With illegal mining of major minerals in Odisha having been shrunk to a mere 1 case in the first half of 2020-21 from over 45 in 2017-18, courtesy of the SC guidelines post the famous Shah Committee report, illegal sand mining has emerged as a lucrative business for mining mafia in the State.

The role of the Odisha government in putting shackles on the rampant illegal mining looks lackadaisical because, replying in Odisha Assembly recently, Revenue and Disaster Minister Sudam Marandi conceded that Odisha has neither estimated the demand – consumption of sand in the State nor has fixed any price for the sale of sand.

As per Union Government’s Sand mining framework released in 2018, Sand mining policy is a policy imperative for a State because, sans policy, indiscriminate mining of sand in a surplus state could lead it to turn into a deficit state.

IS ODISHA A SURPLUS SAND STATE?

As per the data provided by the State Revenue and Disaster Management Minister, Odisha has been a sand surplus State for a long period of time

The State has been exporting sand to the tune of nearly 2.7 lakh cum during the period of 2018-21.

HOW POLICY HAZE IS A BOON FOR ILLEGAL MINING?

  • Since Odisha has not analysed its demand-supply situation, it has the risk of turning into a sand deficit State because the natural availability of sand will not increase.
  • Odisha is yet to prescribe any threshold area for sand mining in the State. As per the Central mining framework, the threshold area limit for sand mining should be fixed at 5 hectares only.
  • Non-formulation of any pricing model incurs heavy revenue loss to the State when the State Finance Minister Niranjan Pujari is feeling the revenue resource crunch while funding State government schemes.

The above salient points hint at how the lack of sand mining policy is proving a blessing for the illegal sand miners in the State.

As per the minister’s reply, the Odisha government has decided to draft a sand Mining policy for the State in 2018. He added further that the draft policy is still in the discussion phase. The Minister also didn’t outline any timeframe for implementing the policy in the State.

Royalty: The total revenue earned from sand in 2019-20 had been Rs 680 crore against Rs 303 crore in 2018-19 The State has collected revenue to the tune of Rs 37.11 crore during the period of April and May 2020 from minor minerals.

ODISHA SAND MINING REGULATIONS

In order to curb illegal mining, the Odisha government had set up a separate regulating agency. The agency is authorised to take strict action and undertake a robust monitoring mechanism using technology to prevent the illegal lifting and theft of minor minerals.

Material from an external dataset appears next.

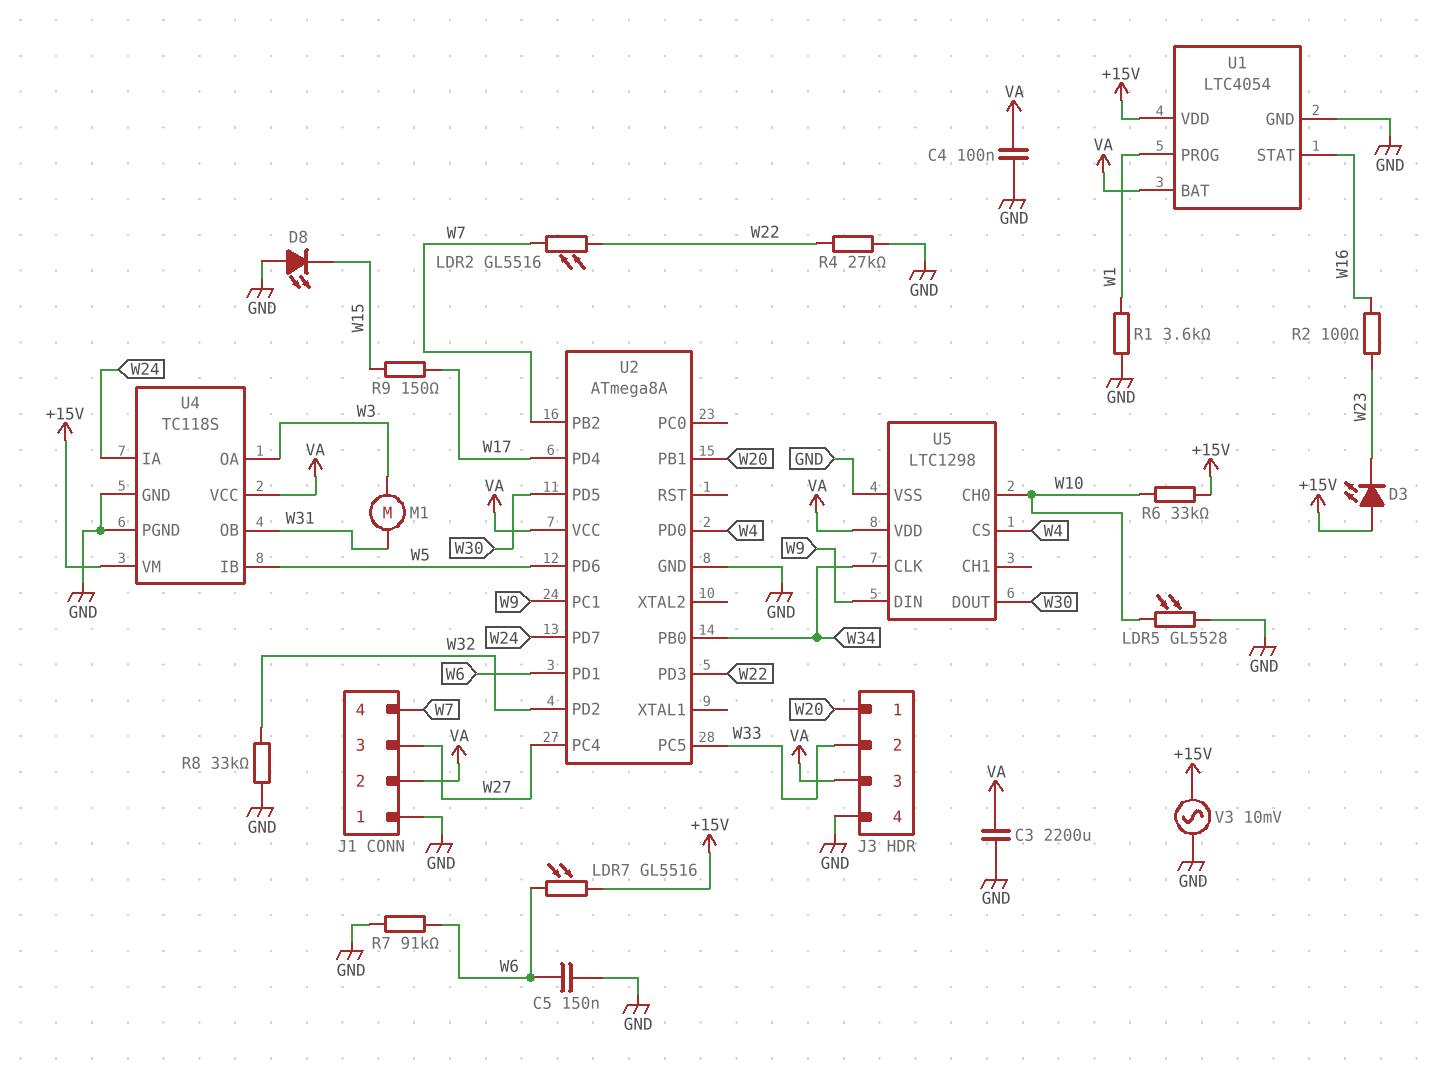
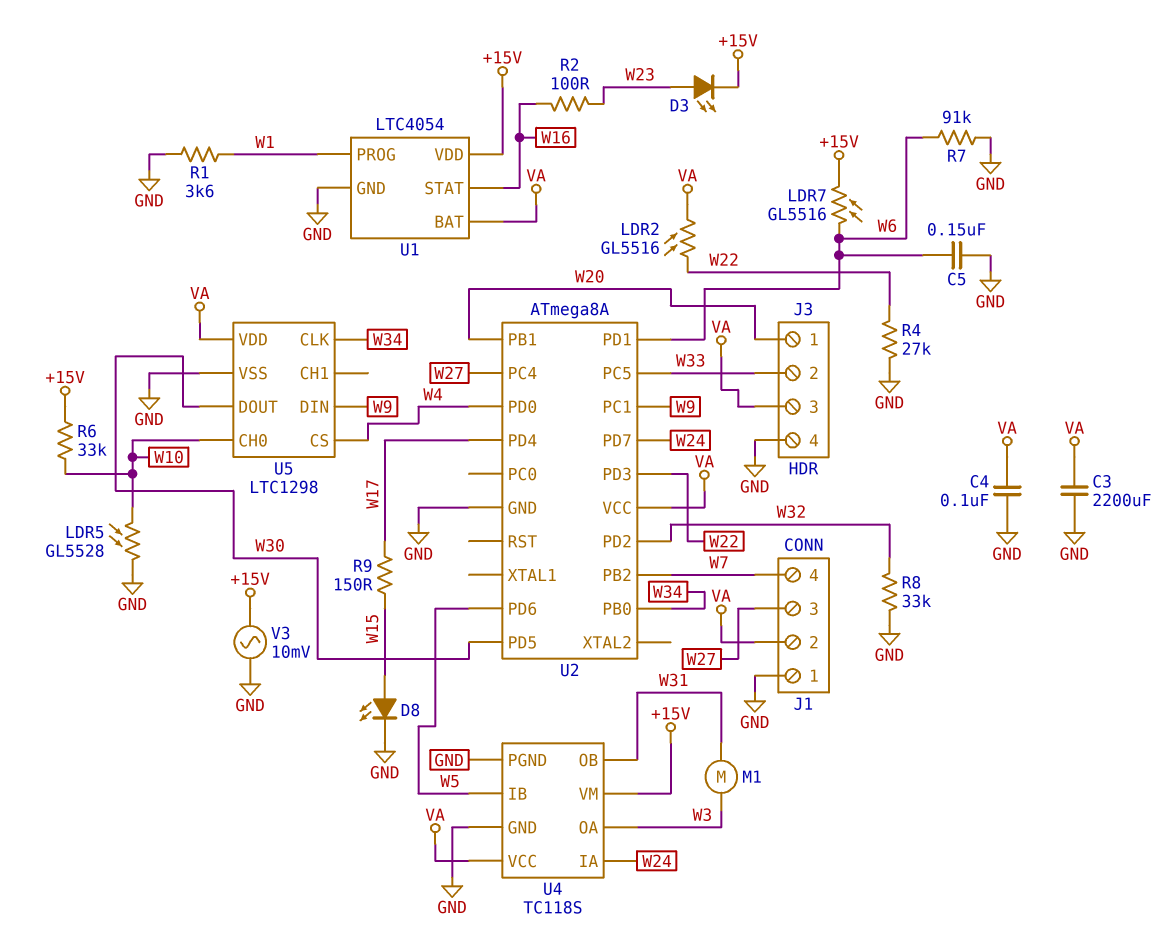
D3: LED (A +15V, K W23) -> LED (A W23, K +15V)
D8: LED (A GND, K W15) -> LED (A W15, K GND)
LDR2: GL5516 (W7, W22) -> GL5516 (VA, W22)

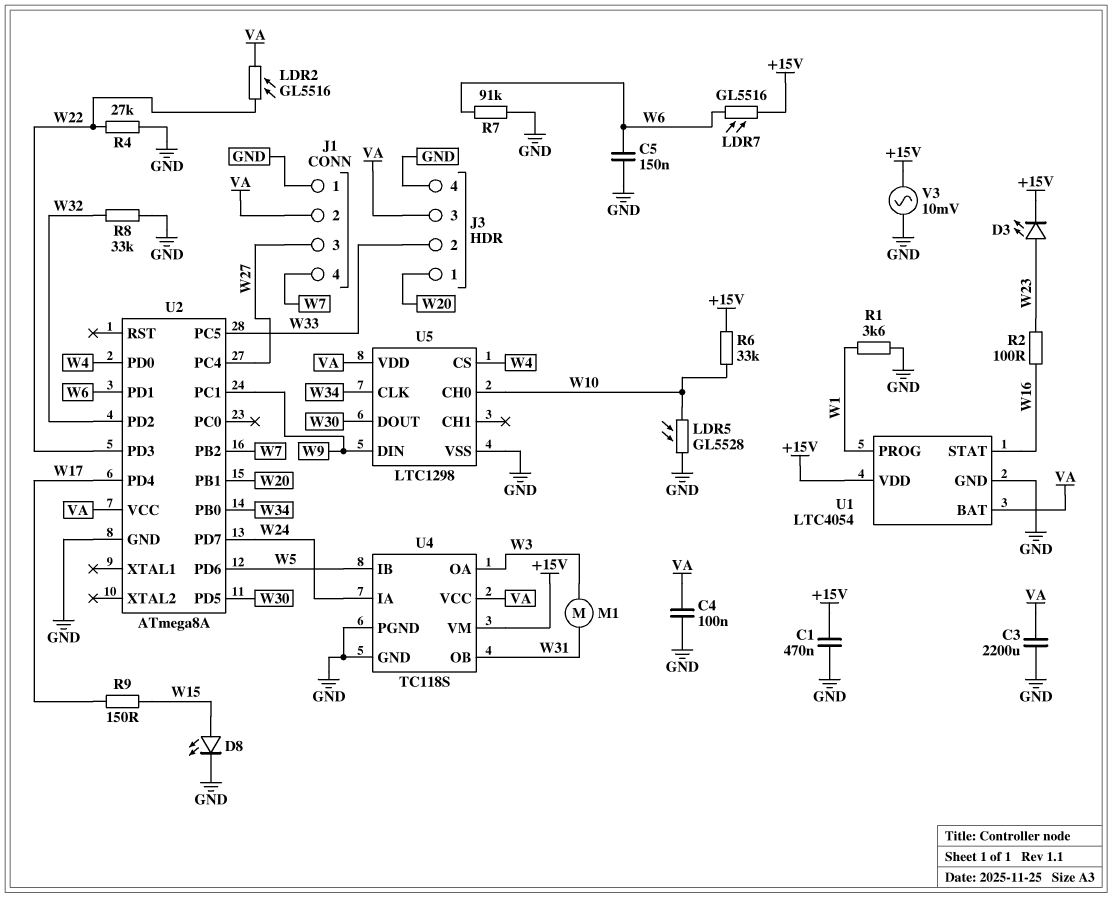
C1: none -> 470nF (+15V, GND)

In August 2019, the State government set up a Directorate of Minor Minerals under the administrative control of the Revenue and Disaster Management department.

But it dithered in bringing out a Sand Mining Policy.

ILLEGAL SAND MINING – A REALITY CHECK   

August 2020: The NGT’s Principal Bench verified the allegations of villagers and activists regarding illegal sand mining and then passed an order banning sand mining in the Subernarekha River.

October 2020: The National Green Tribunal restrained sand mining along the Brahmani river bed in the Kendrapara district. The NGT had even directed the Chief Secretary to take action against the Kendrapara Collector and SP for filing incorrect documentation.

August 2020:  A law and order situation had been witnessed in Hinjli – CM Naveen Patnaik’s Assembly Constituency – as eight sand-laden vehicles were set on fire at Kolidaspur under the Hinjili police limits in Aska on Aug 22.

Protesting against illegal sand mining, it was reported that a section of the irate locals set a tractor, a JCB and a tipper on fire that was being used for illegal sand mining in the river bed near the village. The grouse of  villagers was they allege that the riverbed will be damaged due to illegal sand mining.

As per official data, when one was killed due to a road accident during illegal sand mining, two activists against illegal sand mining were killed in the State during the year 2019-20.

The State has no data to show regarding a number of the attack on government officials in the anti-illegal sand mining squad. There is no data on the number of FIRs and court cases on illegal sand miners.

THE BOTTOMLINE: The Odisha Sand policy is in the deep sea and the illegal miners are making hay by digging in deep pockets.